BERKELEY -- It happens across the country: Police are summoned to help a person experiencing a mental health issue, and the individual in crisis ends up jailed or dead.
In 1987, Memphis police fatally shot a suicidal person holding a knife. Public condemnation led to the birth of Crisis Intervention Training, a partnership among police, mental health professionals and consumers aiming for a more humane law enforcement response toward people exhibiting mental distress.
Berkeley initiated its CIT program in January. Officer Jeffrey Shannon, a marriage and family therapist, is the coordinator. This question-and-answer interview with him was edited for length.
Q: Who partners with Berkeley police?
A: The police department has enjoyed a long, fruitful relationship with Berkeley Mental Health -- probably close to 30 years. They were at the table when we formed a steering committee back in 2006-07 to get CIT to Berkeley. The Mental Health Commission and consumer advocates were there.

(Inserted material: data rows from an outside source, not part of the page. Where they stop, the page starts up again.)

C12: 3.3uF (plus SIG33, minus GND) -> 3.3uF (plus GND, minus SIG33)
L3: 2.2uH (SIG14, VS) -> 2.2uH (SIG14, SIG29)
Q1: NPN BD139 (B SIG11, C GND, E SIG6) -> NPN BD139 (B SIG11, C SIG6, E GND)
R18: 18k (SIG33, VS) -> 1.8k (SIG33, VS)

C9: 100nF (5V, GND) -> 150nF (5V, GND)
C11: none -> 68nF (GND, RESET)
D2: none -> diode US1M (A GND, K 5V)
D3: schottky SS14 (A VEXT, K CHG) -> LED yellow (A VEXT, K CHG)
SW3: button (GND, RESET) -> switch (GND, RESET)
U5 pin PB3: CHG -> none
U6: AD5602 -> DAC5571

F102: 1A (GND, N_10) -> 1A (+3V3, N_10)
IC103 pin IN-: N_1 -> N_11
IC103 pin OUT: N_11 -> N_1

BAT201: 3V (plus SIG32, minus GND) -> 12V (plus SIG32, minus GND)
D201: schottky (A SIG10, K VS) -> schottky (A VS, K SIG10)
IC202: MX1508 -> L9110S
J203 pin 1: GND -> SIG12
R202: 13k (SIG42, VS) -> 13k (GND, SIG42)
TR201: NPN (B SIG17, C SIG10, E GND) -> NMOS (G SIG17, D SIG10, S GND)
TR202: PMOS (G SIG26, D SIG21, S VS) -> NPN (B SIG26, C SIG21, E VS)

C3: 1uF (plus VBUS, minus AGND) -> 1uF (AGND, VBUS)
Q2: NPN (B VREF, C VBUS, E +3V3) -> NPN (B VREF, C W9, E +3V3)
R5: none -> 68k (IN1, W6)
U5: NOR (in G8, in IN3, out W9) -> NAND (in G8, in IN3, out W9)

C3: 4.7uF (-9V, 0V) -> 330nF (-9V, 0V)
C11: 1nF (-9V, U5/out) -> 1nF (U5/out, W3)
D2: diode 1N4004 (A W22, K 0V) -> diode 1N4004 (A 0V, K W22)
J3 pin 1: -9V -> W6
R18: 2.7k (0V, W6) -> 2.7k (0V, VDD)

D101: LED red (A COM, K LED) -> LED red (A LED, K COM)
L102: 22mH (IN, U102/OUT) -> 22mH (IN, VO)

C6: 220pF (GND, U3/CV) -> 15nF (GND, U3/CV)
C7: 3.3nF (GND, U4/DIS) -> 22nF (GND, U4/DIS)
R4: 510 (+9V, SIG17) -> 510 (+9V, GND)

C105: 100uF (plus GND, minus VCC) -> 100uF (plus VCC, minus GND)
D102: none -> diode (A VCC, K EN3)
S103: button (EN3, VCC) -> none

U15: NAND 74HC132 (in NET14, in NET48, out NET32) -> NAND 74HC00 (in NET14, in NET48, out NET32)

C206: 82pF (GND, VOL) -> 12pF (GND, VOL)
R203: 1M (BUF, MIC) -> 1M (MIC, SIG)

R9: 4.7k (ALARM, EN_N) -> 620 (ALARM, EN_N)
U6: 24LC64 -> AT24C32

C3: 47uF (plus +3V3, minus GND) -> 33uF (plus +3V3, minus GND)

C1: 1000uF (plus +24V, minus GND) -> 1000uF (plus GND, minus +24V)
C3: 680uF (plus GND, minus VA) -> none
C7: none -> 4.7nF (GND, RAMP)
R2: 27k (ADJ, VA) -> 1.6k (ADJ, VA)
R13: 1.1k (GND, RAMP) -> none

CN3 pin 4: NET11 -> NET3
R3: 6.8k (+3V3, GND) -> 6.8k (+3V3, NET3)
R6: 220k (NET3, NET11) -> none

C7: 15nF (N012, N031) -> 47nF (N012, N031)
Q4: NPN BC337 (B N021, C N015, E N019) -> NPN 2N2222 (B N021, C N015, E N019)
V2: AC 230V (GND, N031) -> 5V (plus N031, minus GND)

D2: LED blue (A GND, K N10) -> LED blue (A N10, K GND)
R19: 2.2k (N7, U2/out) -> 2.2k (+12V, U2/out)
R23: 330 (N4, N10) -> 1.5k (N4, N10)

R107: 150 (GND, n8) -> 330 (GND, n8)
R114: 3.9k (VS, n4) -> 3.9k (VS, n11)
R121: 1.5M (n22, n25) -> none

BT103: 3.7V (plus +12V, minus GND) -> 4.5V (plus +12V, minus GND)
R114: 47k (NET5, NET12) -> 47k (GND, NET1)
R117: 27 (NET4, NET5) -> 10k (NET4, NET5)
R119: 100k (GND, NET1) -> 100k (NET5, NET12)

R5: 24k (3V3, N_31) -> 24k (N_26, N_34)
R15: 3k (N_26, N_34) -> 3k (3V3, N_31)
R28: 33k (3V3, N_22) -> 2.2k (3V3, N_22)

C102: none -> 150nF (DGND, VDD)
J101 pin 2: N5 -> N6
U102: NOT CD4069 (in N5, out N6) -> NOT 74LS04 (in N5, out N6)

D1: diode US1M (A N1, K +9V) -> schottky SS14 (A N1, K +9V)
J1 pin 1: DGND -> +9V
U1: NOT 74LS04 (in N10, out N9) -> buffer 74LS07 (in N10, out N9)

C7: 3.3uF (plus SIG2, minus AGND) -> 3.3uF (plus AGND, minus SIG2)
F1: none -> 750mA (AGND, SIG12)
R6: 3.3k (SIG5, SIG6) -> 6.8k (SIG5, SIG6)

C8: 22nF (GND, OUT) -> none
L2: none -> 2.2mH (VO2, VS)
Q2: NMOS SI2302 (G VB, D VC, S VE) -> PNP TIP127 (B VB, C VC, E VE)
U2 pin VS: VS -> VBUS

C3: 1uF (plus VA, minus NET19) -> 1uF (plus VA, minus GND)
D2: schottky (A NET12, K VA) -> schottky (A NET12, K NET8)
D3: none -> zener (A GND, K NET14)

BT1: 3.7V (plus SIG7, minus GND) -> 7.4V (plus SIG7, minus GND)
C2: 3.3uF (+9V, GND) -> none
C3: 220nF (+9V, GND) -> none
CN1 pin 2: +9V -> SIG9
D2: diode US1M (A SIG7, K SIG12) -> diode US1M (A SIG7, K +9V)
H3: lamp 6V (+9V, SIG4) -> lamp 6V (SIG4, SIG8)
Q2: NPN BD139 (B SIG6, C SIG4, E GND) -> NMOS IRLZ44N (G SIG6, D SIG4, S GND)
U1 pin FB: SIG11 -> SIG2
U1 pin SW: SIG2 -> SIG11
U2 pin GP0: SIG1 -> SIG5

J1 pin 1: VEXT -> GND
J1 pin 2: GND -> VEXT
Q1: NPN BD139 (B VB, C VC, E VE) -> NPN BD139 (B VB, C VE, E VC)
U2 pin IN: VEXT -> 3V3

It was a several-years process to bring the first daylong training (April 2010 with a dozen Berkeley officers), a kind of a teaser training and very successful.
About the same time, the Oakland Police Department was looking at bringing CIT to the whole county; we joined them in developing the (standard 40-hour) training. Now, the county CIT is sponsored by the Oakland Police Department and Alameda County Behavioral Health Care Services. Our CIT officially launched in January.
Q: How many CIT officers are trained and on the street?
A: The number of active people -- active to patrol -- that have been trained are 13: one lieutenant, four sergeants and eight police officers. (The Berkeley department has 168 police officers.)
Our immediate goal is to train 20 to 25 percent of all active patrol officers and sergeants. We're moving in that direction. The problem is that officers assigned to patrol may get a special assignment and (won't be) on patrol, so it's kind of a revolving door, but that is the immediate goal.
Q: What's your interest in CIT?
A: I have a mental health background. I worked in community mental health for about 15 years, so I have a lot of experience treating people that have serious and persistent mental illness.
Q: What's the advantage of a CIT-trained officer?
A: If a CIT officer responds to a call involving a mental health consumer in crisis, that officer will have specific training in recognizing a mental health crisis -- not for a long-term solution or treatment planning, but how to resolve that immediate crisis using de-escalation skills learned in training.
After the crisis is resolved, or is resolving, that CIT officer is probably going to have more knowledge than other officers of what resources are available.
Q: What do you mean by de-escalation?
A: It is using the least amount of force possible to resolve a crisis. We talk to a lot of people who are very agitated, who are violent, so we use (techniques) like "active listening" and "emotional labeling" to say, "I can see you're really, really angry right now." These techniques tend to calm people down.
Q: Would a CIT officer be more likely to take a person in crisis to a psychiatric hospital than to jail?
A: One of the main components of CIT is diversion. We look for opportunities to divert people with serious mental illness away from the criminal justice system and back into the community system of care.
Q: Are dispatchers trained to recognize mental health-related calls?
A: Not currently. The first class of dispatcher training was held (in Oakland) about a month ago. We will be sending our dispatchers to that class. In the recent past, they haven't had that extra training, but they are skilled in recognizing a crisis in general.
Q: How many mental health calls do you get on average?
A: That's difficult to get at; many of the calls we get don't get dispatched as mental health emergencies, but when we get there, we determine it. It looks like for (a) two-month period we had (about) 161 calls.
Q: Do you work with the city's Mobile Crisis Team?
A: We do. The MCT is staffed by licensed clinicians. We're very clear that our CIT officers are not clinicians. We use the MCT (on duty from about 11 a.m. to 11 p.m.), as we have for many years, as an additional resource the city of Berkeley provides in terms of consultation, intervention and follow-up. They get dispatched to calls fairly regularly.
The clinicians will often ask an officer to go to a call with them. Our officers often ask the Mobile Crisis Team to respond with them. Sometimes officers will ask for Berkeley Mobile Crisis, and if they're not available, then they'll ask for a CIT officer. There are lots of possibilities.
Q: What do you do if the person in crisis has a weapon?
A: One of the CIT officers' primary duties is to establish some kind of rapport with this person, let them know that they're there to help them. The CIT officer's role is to recognize what might be going on with this person and distinguish the signs and symptoms of mental illness versus other things that may be going on and try to engage that person in a helpful way. As a clarification, all our officers do that. It's not as if a regular patrol officer who hasn't had the training isn't going to do that.
Q: What do police officers think about the training?
A: There's been a mixed reaction and response to the introduction of CIT. In our department, it's a specialized assignment; you have to apply to be a CIT officer here. We've had some of our most respected officers apply, and that, fortunately, sent a message that this is a valuable program.